What makes you think it's the developers in this case being selfish and not
you? The numbers might be on either side, or on nobody's side depending on how
the problem gets framed.

I may not be thinking about this correctly, but _some_ assumption has to be
made:

(1) Notifications on by default. (2) Notifications off by default.

Either (1) or (2) can of course be presented to the user as being the default
case and the user can be made aware that the default can be modified. Which
seems optimal, until you remember that default choices developers make about
notifications are not the only choices they make regarding defaults. _Lots_...
_most_ settings are given default states.

So then it's a question of which settings are explicitly presented to the user
as having defaults and being modifiable. Are they all important enough? Of
course not. Are notifications? Maybe.

But if notifications are important enough, then it's very likely that others
will be important enough as well. And this means that upon installing a
program, the user is in for a real choice making treat.

Most users are simply not capable of reasoning about such choices.
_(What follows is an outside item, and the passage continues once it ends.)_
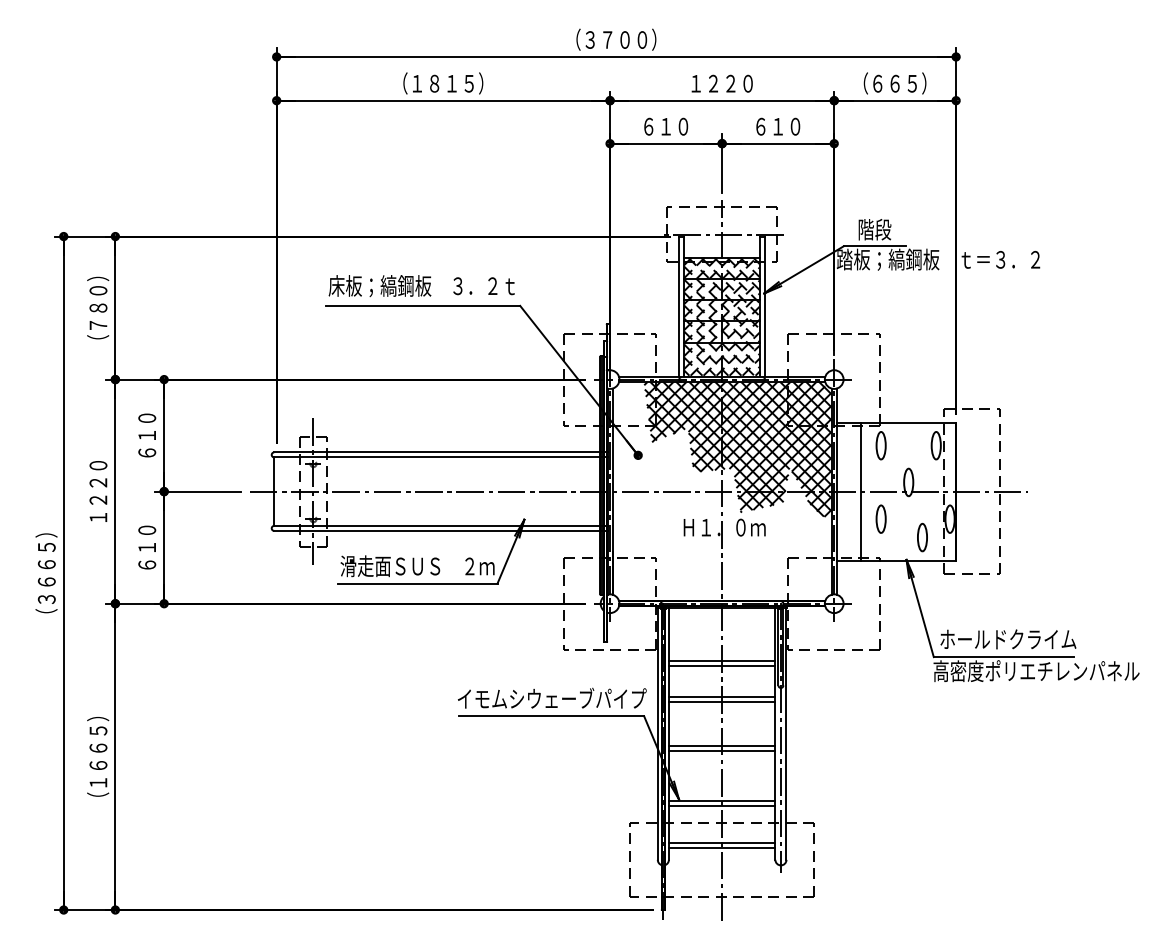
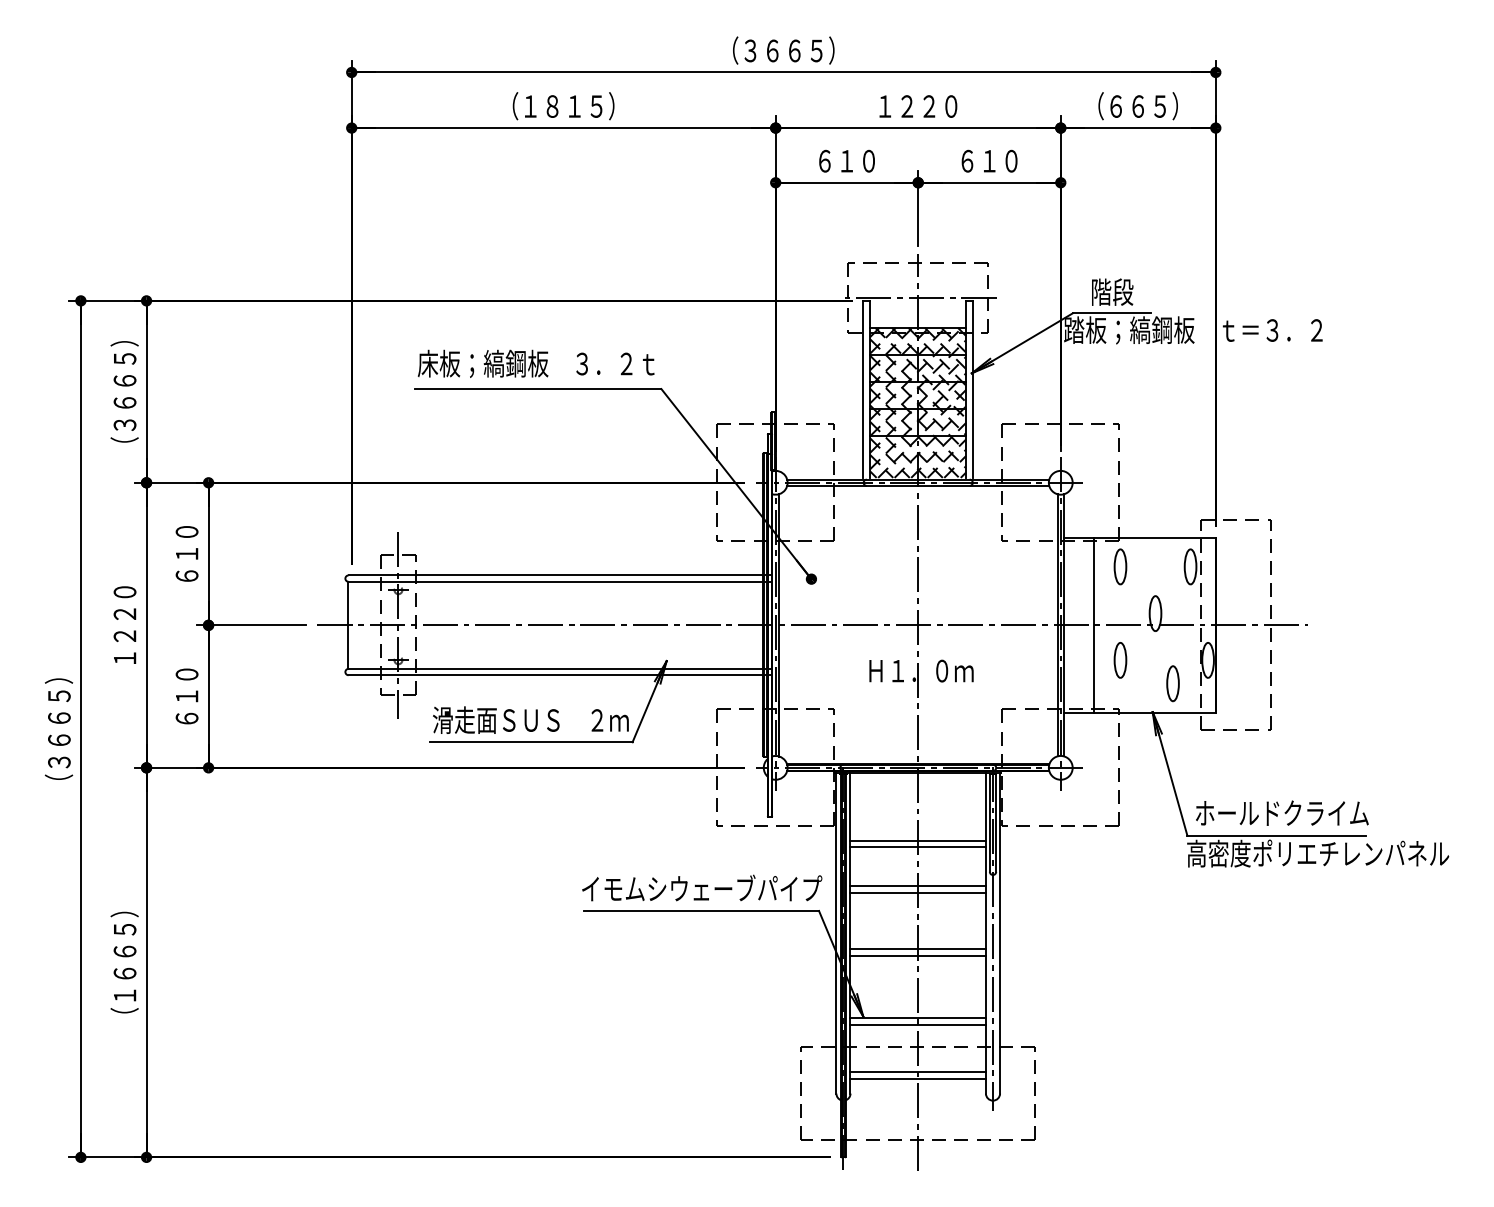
text: (625, 39) -> (795, 50), （３７００） -> （３６６５）
text: (98, 307) -> (125, 391), （７８０） -> （３６６５）
hatch: (737, 449) -> (937, 571), removed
And if they
_are_ capable, then they'll likely either know how to find and change the
setting or know how to find out how to find and change the setting.

In all other cases, it only makes sense to make assumptions about what users
want when they probably don't know what they want, or can't really reason
about the situation due to lack of language-tools or context or background or
whatever.

The most _irresponsible_ and _selfish_ thing for developers to do to such
users is say, "Here are a bunch of choices. Figure it out yourself." Most
can't figure it out themselves, would make the wrong choices with regard to
themselves, and would be less happy for it. Developers can sometimes make
horrible and damaging assumptions about users, yes, but I don't think this is
one of those times.

In the case of notifications, most people I know _want_ to be notified 9 times
out of 10 about facebook mentions, google+ circle adds, SMS, etc. etc. Mostly
these people love the interactions, it's why they have smartphones in the
first place. Call it vanity, vacuous egotism or what have you. I am very, very
suspicious of it myself.

(There is an excellent philosophical discussion to be had about the
responsibility one has for ones own attention and the attention one demands of
others -- and that discussion would probably end in a denunciation of all
things notification-like, but I'm setting that discussion aside here for a
pragmatic one instead.)

But the fact remains developers are probably making the _right_ choice and
assumptions about the default-is-on state of notifications when it comes to
most users. Now, I understand you do not like the notifications. In that, you
are not alone. My guess is that the set of people who despise notifications is
probably not too divergent with the set of people who know how to turn them
off. Granted, I've got no data on that. And maybe somebody else does (it would
be a very interesting data to reason about!).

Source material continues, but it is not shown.